Work order: Begin with the line where "line: (397, 530) -> (967, 566), removed" appears. Set down that line and the rest of the records below it exactly as given.

Provided data:

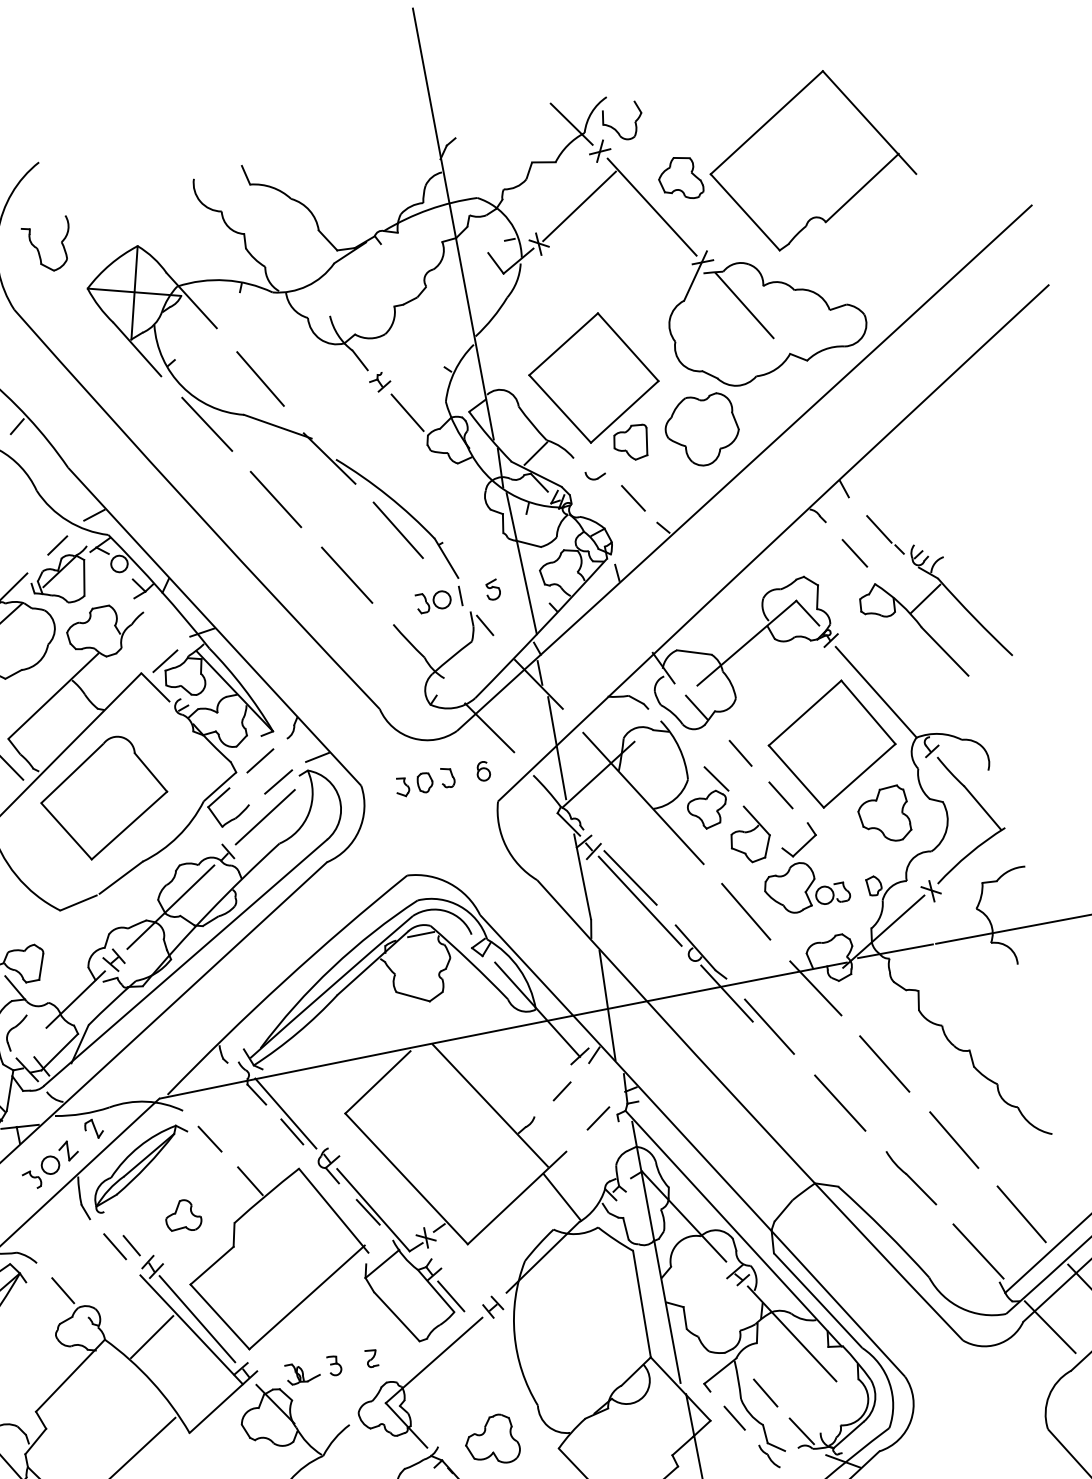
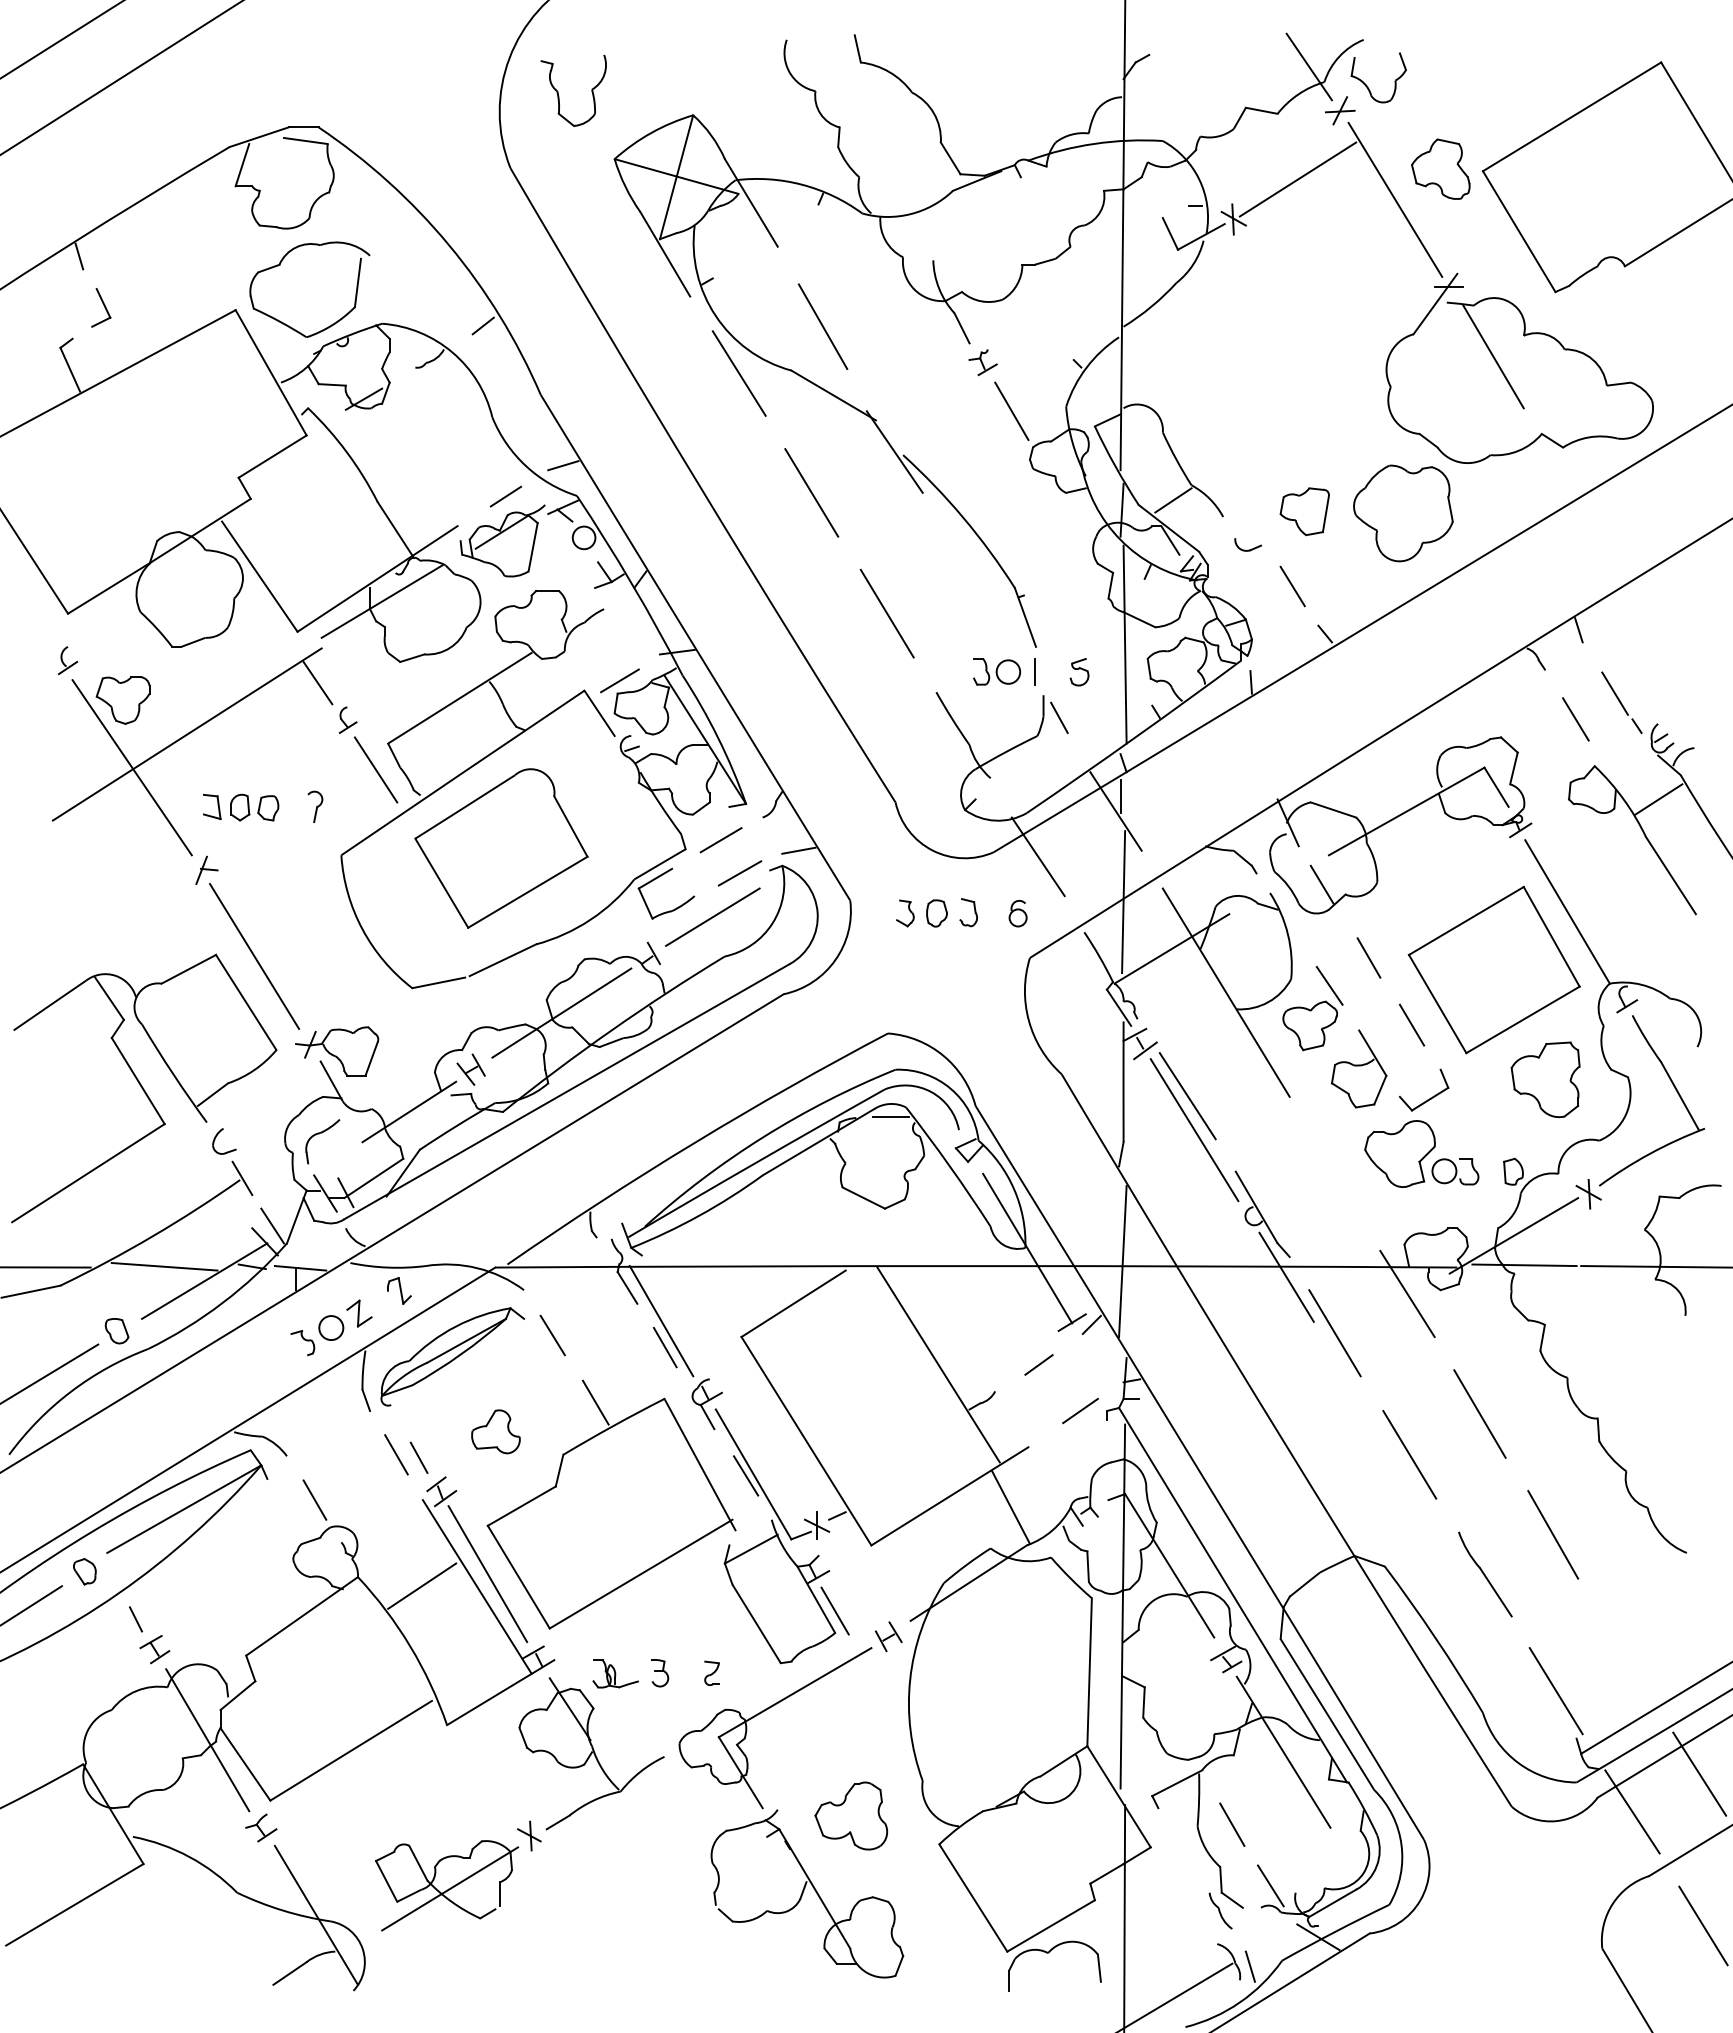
part: (593, 378) -> (1271, 414), removed
line: (397, 530) -> (967, 566), removed
line: (746, 911) -> (1334, 1172), removed
line: (1021, 1214) -> (1624, 1652), removed
line: (734, 1418) -> (1183, 1850), removed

Final answer:
line: (397, 530) -> (967, 566), removed
line: (746, 911) -> (1334, 1172), removed
line: (1021, 1214) -> (1624, 1652), removed
line: (734, 1418) -> (1183, 1850), removed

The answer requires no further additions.